Sunday, September 30, 2018

What inspired Orwell to write Animal Farm?

George Orwell was inspired to write this short novel by the Russian Revolution of 1917. Tsar Nicholas II was forced to abdicate his role as Emperor of Russia, and he and his entire family were assassinated a year later by the Bolsheviks. The character of Old Major, the pig who dies early in the story, is inspired by Vladimir Lenin, and Napoleon the pig is Joseph Stalin whereas Snowball the pig is Leon Trotsky.
Nicholas was an incompetent leader who was out of touch with the Russian people and who refused to change with the times, just as Mr. Jones (the farmer who owned Manor Farm) overworked his animals and did not treat them well. The animals rebelled against Jones just as the Russian people, led by Lenin and the Communist Party, rebelled against the tsar. Lenin helped to foment rebellion but then died in early 1924.

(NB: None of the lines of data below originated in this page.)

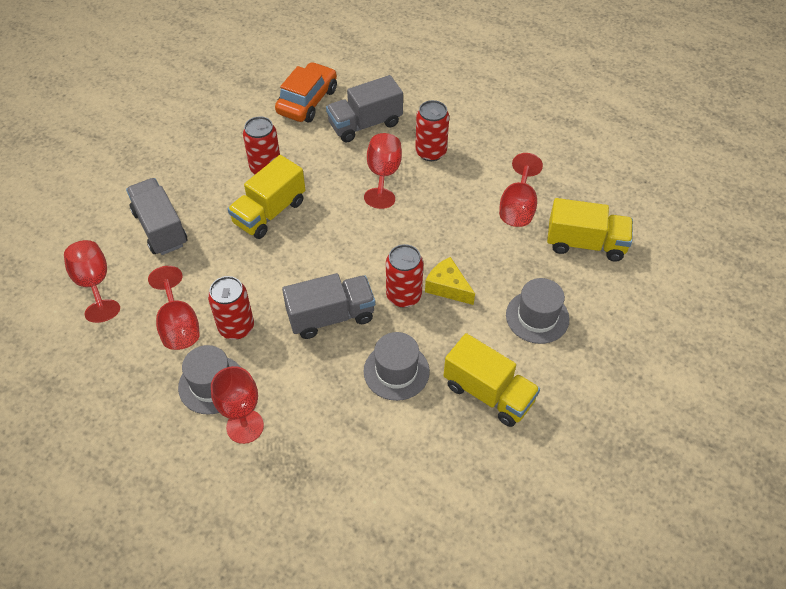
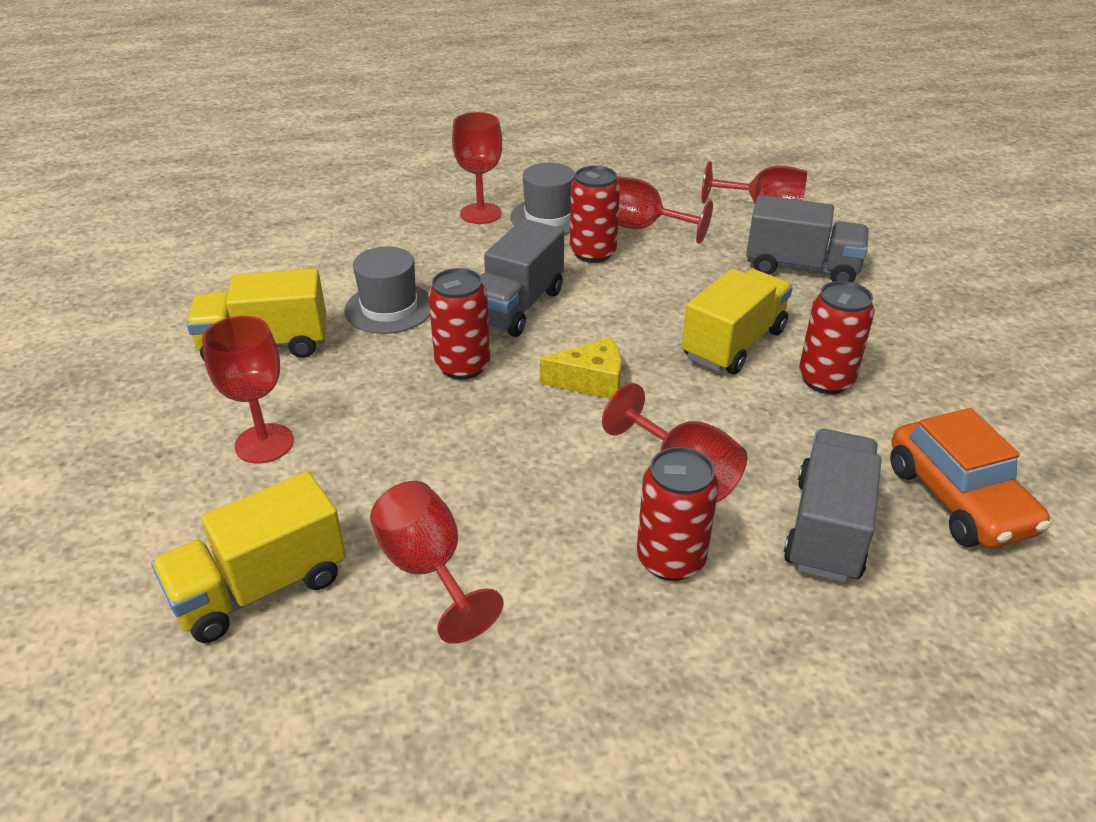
camera: 135 degrees right, 15 degrees down
(269, 212) = (734, 344): yellow truck -> yellow truck turned 45 degrees clockwise
(447, 287) = (419, 404): yellow cheese -> yellow cheese (591, 381)
(537, 317) = (264, 443): grey hat -> red goblet

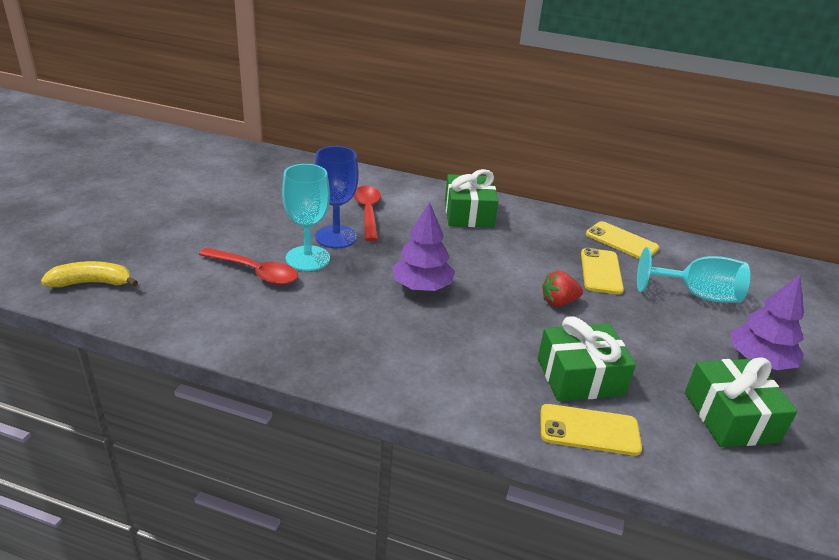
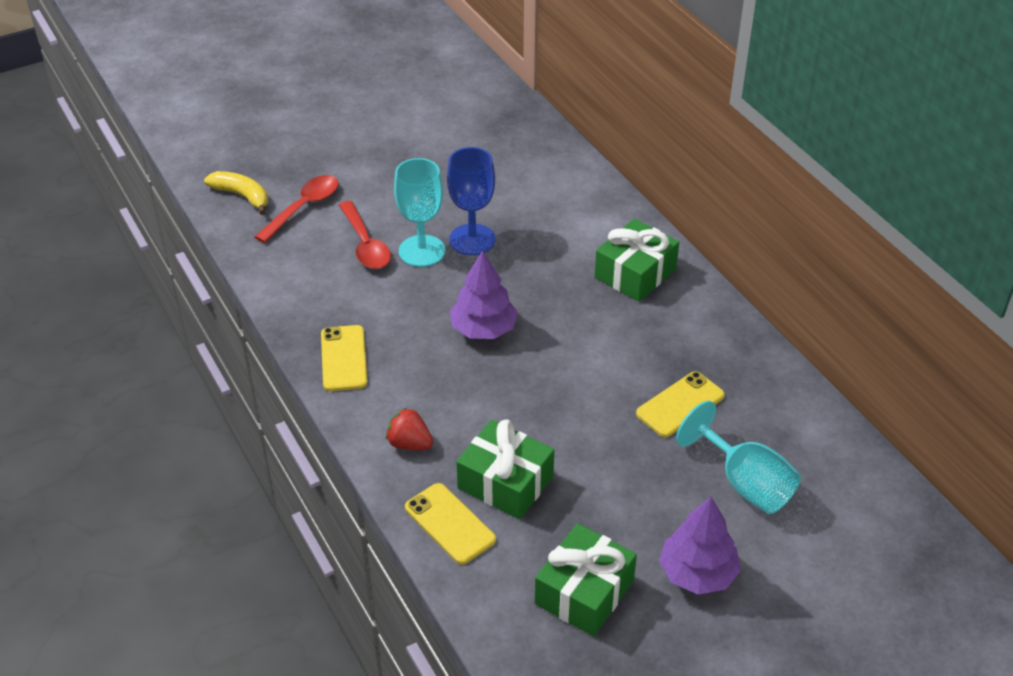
camera: 45 degrees right, 10 degrees up
(367, 212) = (535, 225): red spoon -> red spoon (303, 208)
(558, 302) = (588, 410): red strawberry -> red strawberry (409, 443)
(621, 241) = (759, 386): yellow phone -> yellow phone (344, 358)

Stalin then lead the Communist party in Soviet Russia after Lenin's death until his own death in 1953. Just as Napoleon runs Snowball off the farm, Stalin had Trotsky removed from power in 1928 and eventually banished from the USSR altogether a few months later. Trotsky preferred a democratic socialism that was antithetical to the more dictatorial regime endorsed by Stalin, which is also evident in the ideological conflict between Snowball and Napoleon.